In late 2000, with the PS2 already selling in big numbers, Alien: Resurrection came out for the original PlayStation, a full three years after the movie it shared its title and plot with. Although it doesn’t look too similar at a first glance, Resurrection being a grimy first-person shooter, the game shares a few qualities with Infestation: both are heavy on atmosphere, in place of genuinely transportive graphics, and use multiple player-controlled protagonists. Both are incredibly tough, too, the difference being that once a soldier is dead in Infestation, they stay dead, XCOM style.

Which is why you can never rush anywhere in Infestation. It does put you in the boots of a number of marines, each one packing some serious firepower; but race into a new area of the game—be that during one of its USS Sulaco-set stages, or on the surface of the infamous LV-426—paying little mind to the bleeping of your motion tracker, and you’ll swiftly be overwhelmed by aliens, enemy soldiers (alas, this isn’t strictly a men (and women) versus monsters affair), aggressive robots or any combination of Bad Things. On opening each and every door, via keycards or blowtorch, you creep into the newly discovered space, just in case. Because underneath all that armor, behind all those guns and bombs, and beneath those layers of attitude, you’re just a puny human. And puny humans die real easily.

I’ve had my crew—four at a time, and no more, with new recruits available to fill vacant roles, assuming you can find stray soldiers willing to step in—obliterated inside 20 minutes of play before. Lose all four of your squad without an opportunity to recruit replacements, like in a tough boss battle encounter, and it’s game over, man, game over. Every character plays the same way, at the same speed and with the same abilities, but Infestation’s vibrant character designs, by X-Men artist Chris Bachalo, means that each has a distinct personality when exchanging messages with the operation’s commanding officer, one Patrick “Stainless” Steel.
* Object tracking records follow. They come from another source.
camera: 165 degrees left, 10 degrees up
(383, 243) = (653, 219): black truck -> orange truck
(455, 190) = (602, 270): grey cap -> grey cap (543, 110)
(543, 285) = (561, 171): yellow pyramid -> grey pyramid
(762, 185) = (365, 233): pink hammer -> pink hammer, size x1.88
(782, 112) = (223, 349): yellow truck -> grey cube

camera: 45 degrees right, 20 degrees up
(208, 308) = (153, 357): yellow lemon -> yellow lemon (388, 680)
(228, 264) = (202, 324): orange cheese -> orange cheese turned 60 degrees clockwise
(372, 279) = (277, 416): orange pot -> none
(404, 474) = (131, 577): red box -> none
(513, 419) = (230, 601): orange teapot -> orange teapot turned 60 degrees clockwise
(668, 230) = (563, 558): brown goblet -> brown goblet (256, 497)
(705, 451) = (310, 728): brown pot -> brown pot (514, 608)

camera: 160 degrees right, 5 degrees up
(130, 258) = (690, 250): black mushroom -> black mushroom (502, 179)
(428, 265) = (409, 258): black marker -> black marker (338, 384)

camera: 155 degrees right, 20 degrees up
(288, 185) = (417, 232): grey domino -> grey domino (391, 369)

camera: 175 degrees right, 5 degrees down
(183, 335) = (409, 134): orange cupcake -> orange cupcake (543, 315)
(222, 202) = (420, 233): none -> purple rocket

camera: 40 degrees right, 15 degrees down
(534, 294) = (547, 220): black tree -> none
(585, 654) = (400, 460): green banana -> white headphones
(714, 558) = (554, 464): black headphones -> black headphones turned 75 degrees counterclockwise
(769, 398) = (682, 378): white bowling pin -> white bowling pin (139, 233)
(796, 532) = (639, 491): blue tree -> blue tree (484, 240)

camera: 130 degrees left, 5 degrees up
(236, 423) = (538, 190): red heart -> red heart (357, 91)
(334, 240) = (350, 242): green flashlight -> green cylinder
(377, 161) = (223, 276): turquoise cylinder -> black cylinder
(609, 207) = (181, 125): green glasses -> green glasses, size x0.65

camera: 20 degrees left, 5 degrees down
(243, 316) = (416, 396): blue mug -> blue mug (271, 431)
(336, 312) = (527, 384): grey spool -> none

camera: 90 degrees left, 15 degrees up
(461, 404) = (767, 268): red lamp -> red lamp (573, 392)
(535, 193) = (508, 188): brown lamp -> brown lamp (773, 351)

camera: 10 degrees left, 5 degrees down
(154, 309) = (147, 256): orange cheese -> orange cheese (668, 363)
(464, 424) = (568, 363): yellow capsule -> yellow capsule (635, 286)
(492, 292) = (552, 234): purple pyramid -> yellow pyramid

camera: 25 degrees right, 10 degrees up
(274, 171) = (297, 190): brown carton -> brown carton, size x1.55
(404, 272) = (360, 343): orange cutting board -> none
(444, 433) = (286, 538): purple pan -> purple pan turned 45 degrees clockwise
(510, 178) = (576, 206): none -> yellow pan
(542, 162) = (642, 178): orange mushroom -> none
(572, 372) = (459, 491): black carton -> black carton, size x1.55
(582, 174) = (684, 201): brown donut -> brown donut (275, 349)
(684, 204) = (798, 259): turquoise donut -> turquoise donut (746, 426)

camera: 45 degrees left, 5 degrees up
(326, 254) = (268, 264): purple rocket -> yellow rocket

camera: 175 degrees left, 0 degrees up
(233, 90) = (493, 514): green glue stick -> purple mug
‘Aliens: Infestation,’ launch trailer

And the mission at the game’s narrative core is unashamedly indebted to Cameron’s 1986 story—”the company,” Weyland-Yutani, is again trying to get aliens into its research facilities with the objective of using them as biological weapons. Your team isn’t about to let this happen, even with a “generic company man” (the game’s words, not mine) interfering. Plenty of callbacks to Aliens are inserted into the gameplay, including a loader fight, flambéing eggs, and a frantic APC escape; and the music’s bombastic blasts and eerie turns are deliberately evocative of James Horner’s original score.

Infestation looks simple, primitive, as a great many 2D games do nowadays. It’s not going to blow anyone away with its looks, however nice some of the idle animations are. And it’s not going to take up days of your time—if you’re good enough, and that’ll take practice, you can finish the whole thing within three hours, barely longer than the film that inspired it. But this is a deep and memorable Aliens-affiliated experience that does a terrific job of continuing the action that Cameron’s movie delivered. It’s not considered canon, as Colonial Marines so depressingly is, but by leaving the events of Alien 3 untouched but still returning to so many memorable locations—you even see inside the Derelict—it assuredly earns its unofficial place within the series in fan-pleasing style.

This is not the perfect Alien/s game—its respawning enemies can absolutely dick off, and there are times when the environment is almost conspiring against you, trapping your marine between a crate and an enemy with a gun, with no wiggle room to get your own shots away. To be honest, I don’t think any game tied to 20th Century Fox’s continuing franchise has quite nailed its interactive potential. But Infestation is absolutely the best game, the only game, to celebrate Aliens‘ thirtieth anniversary with, that you can easily play today without having to source a defunct console, or Konami’s thoroughly bananas arcade game of 1990. Because zombies were a thing in Aliens, right?